The Winnipeg Livestock Auction March 15 sold 400 sheep and goats, for the approaching Easter season. Future producers were bidding to improve or increase their spring herds, while the meat industry was bidding for the Easter purposes.

Age of the ewes was very important as was illustrated with the bidding at this sale. The price range was lower for the older ewes than the last sale. There appeared to be no correlation between weight and the price bid on the ewes. The price ranged from $0.77 to $1.17 per pound. The extreme elderly or culled ewes showed a much lower price range of $0.20 to $0.68 per pound.

There was an average selection of rams. The demand for the lighter rams, was more constant giving a price range of $1.07 to $1.15 per pound. The lighter-weight rams ranged from 155 to 193 pounds. The bidding on the much heavier rams was lower than those of the light-weight range.

The 240-pound Suffolk-cross ram brought $211.20 ($0.88 per pound). The 250-pound Suffolk (purebred — with papers), brought $242.50 ($0.97 per pound).

Heavier lambs were receiving the lower bidding. The 135-pound Rideau-cross lamb brought $162 ($1.20 per pound). The group of four 113-pound Cheviot- and Rideau-cross lambs brought $190.97 ($1.69 per pound).

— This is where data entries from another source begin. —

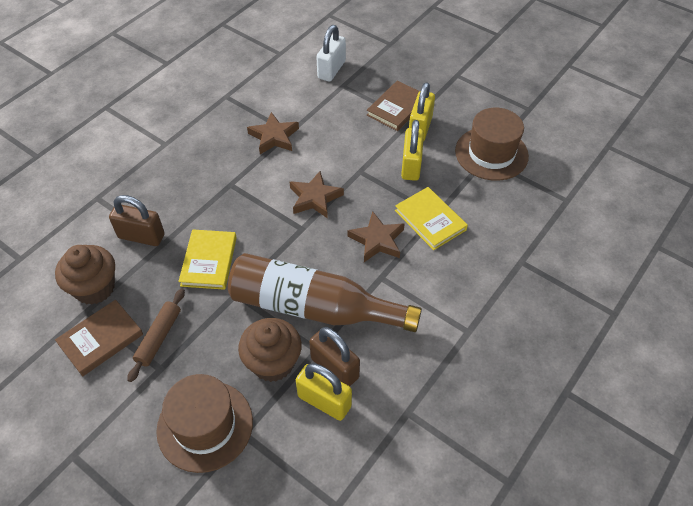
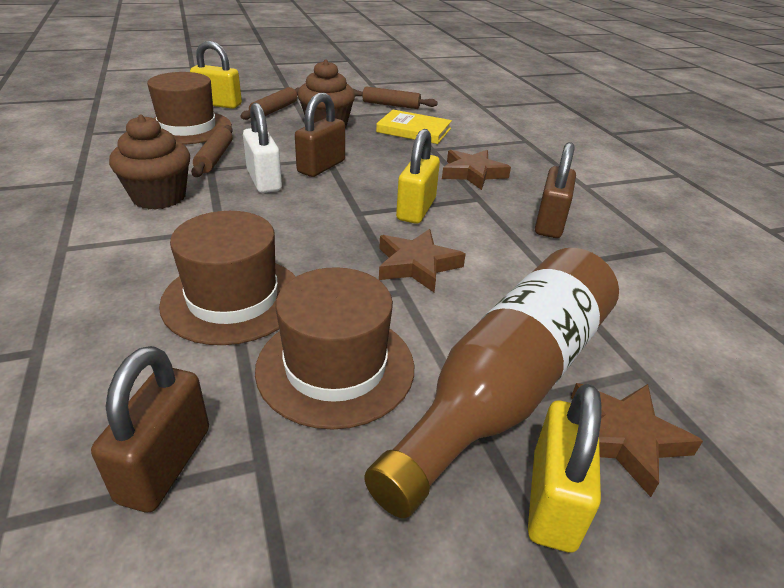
brown book: 2 -> 0
brown hat: 2 -> 3
brown padlock: 2 -> 3
brown rolling pin: 1 -> 3
yellow book: 2 -> 1

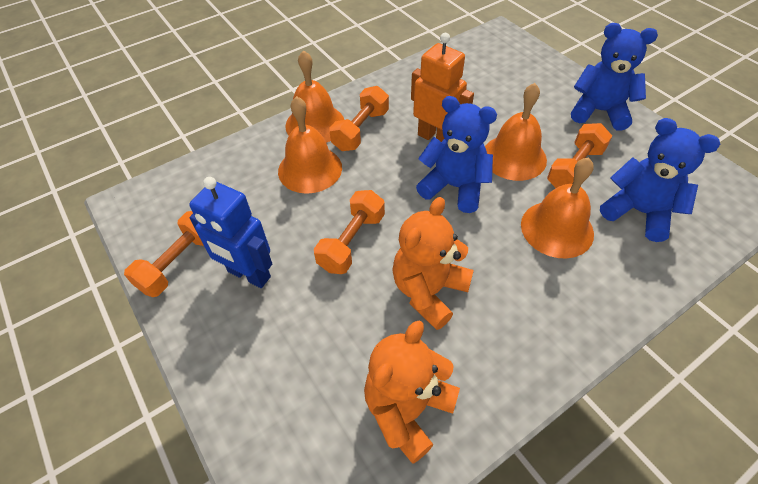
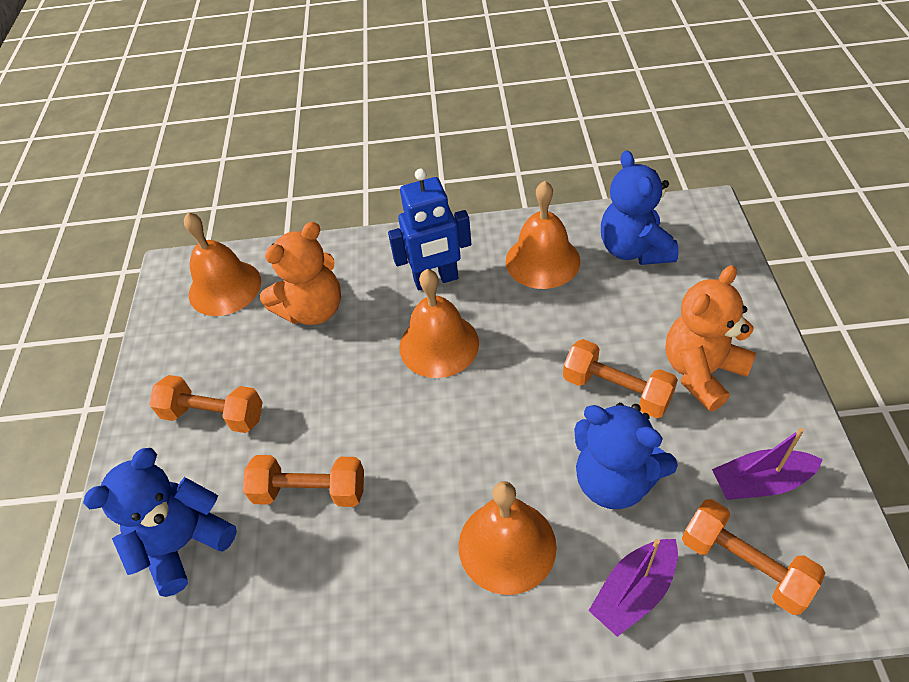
orange robot: 1 -> 0
purple boat: 0 -> 2

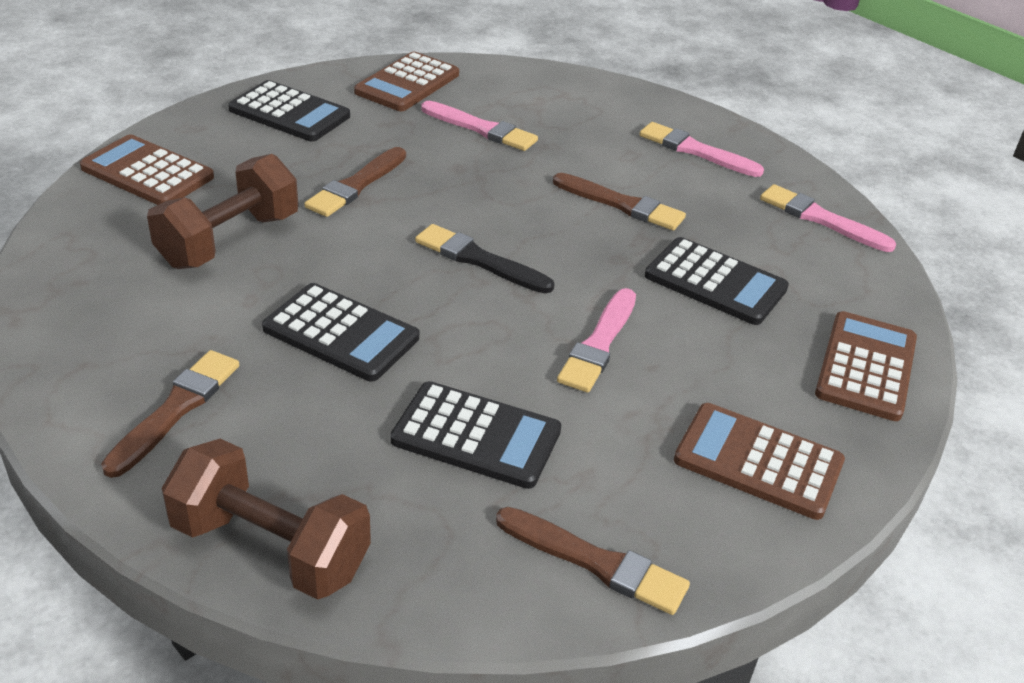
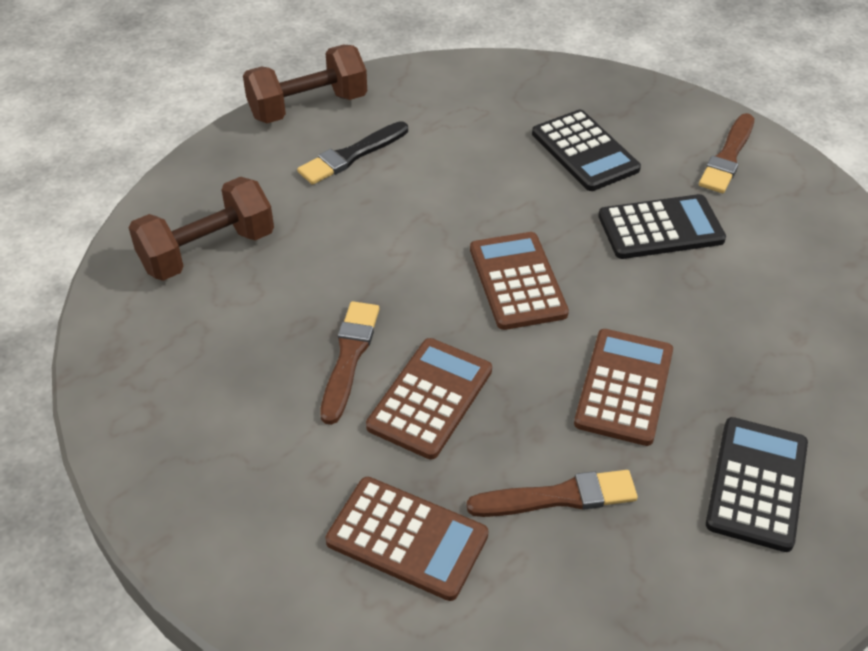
black calculator: 4 -> 3
brown brush: 4 -> 3
pink brush: 4 -> 0

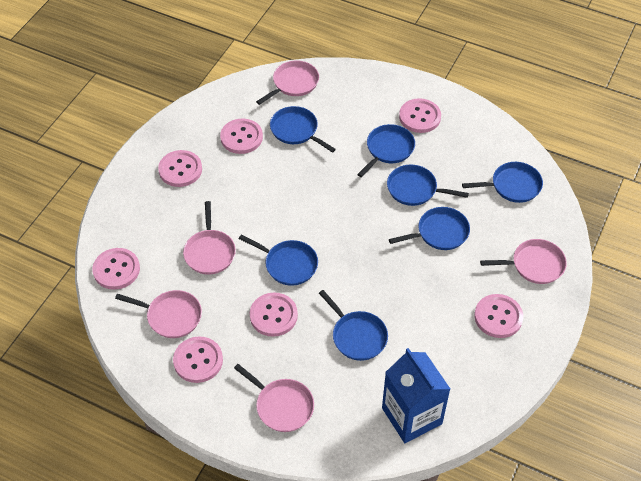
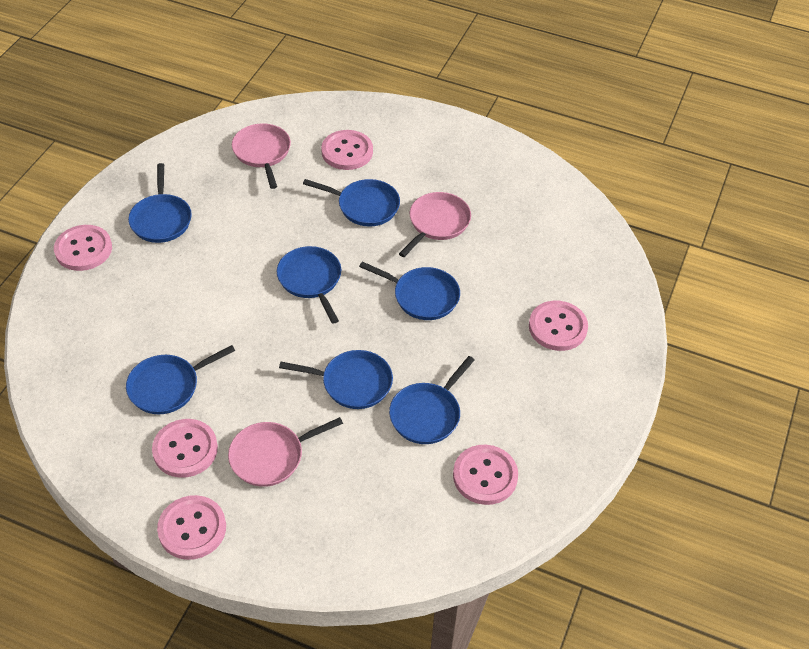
blue carton: 1 -> 0
pink button: 7 -> 6
pink pan: 5 -> 3

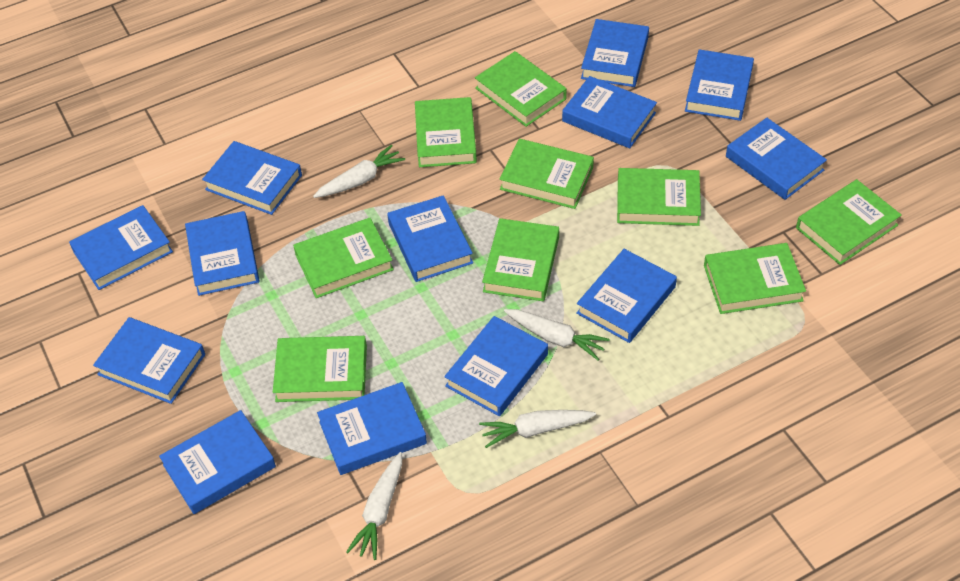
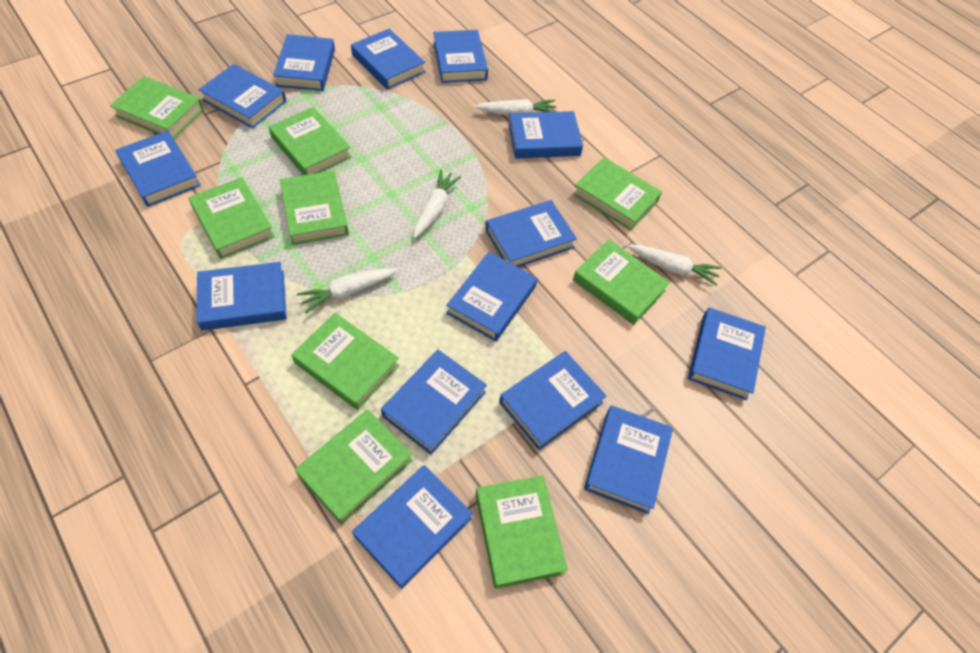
blue book: 13 -> 14

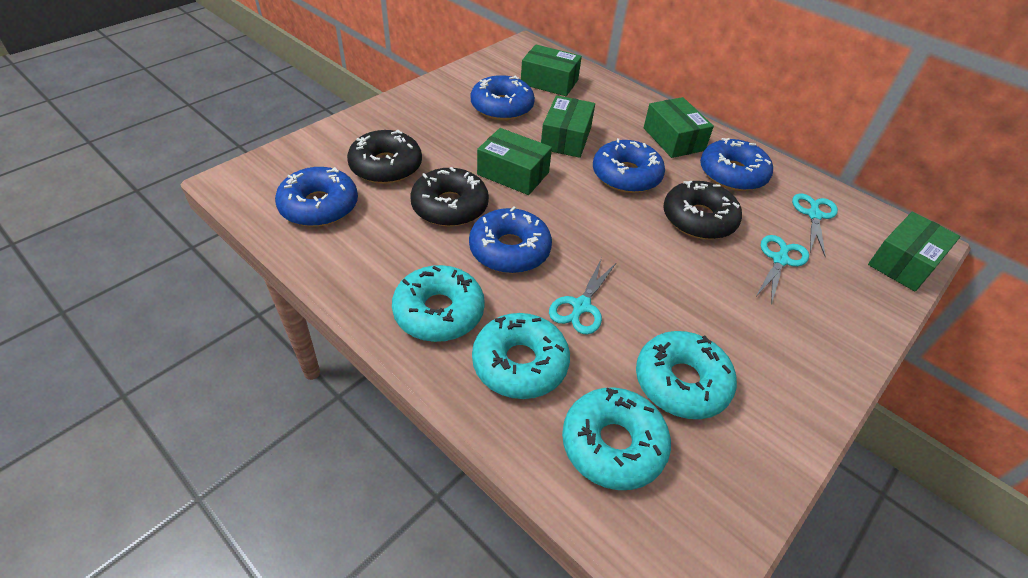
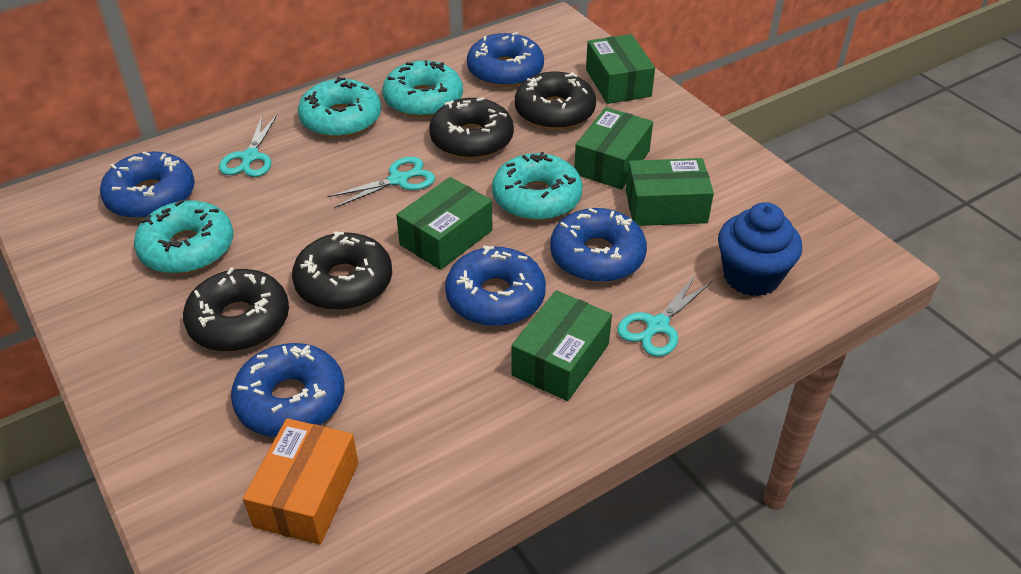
black donut: 3 -> 4
blue cupcake: 0 -> 1
orange box: 0 -> 1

A limited number of lambs delivered for the market lamb classification, at this sale. The price range for these lambs, brought $1.70 to $1.85 per pound. The 105-pound Barbado-cross Katahdin lamb might have been the novelty lamb for this classification, but the bidding did not illustrate major interest. This colourful lamb brought $86.63 ($0.825 per pound).

Feeder lambs dominated this sale. The hair lambs received the lower-price bidding although the price difference was very small in comparison. These hair lambs brought $1.79 to $1.87 per pound. The feeder lamb price ranged from $1.79 to $2.18 per pound.

The interest for the lightweight lambs continued with this major price bidding. The selection of the lambs was near the feeder lamb numbers. Lambs in the 74- to 78-pound range, brought a price range of $1.775 to $2.23 per pound.

Lambs in the 63- to 68-pound range, brought a price range of $2.13 to $2.20 per pound.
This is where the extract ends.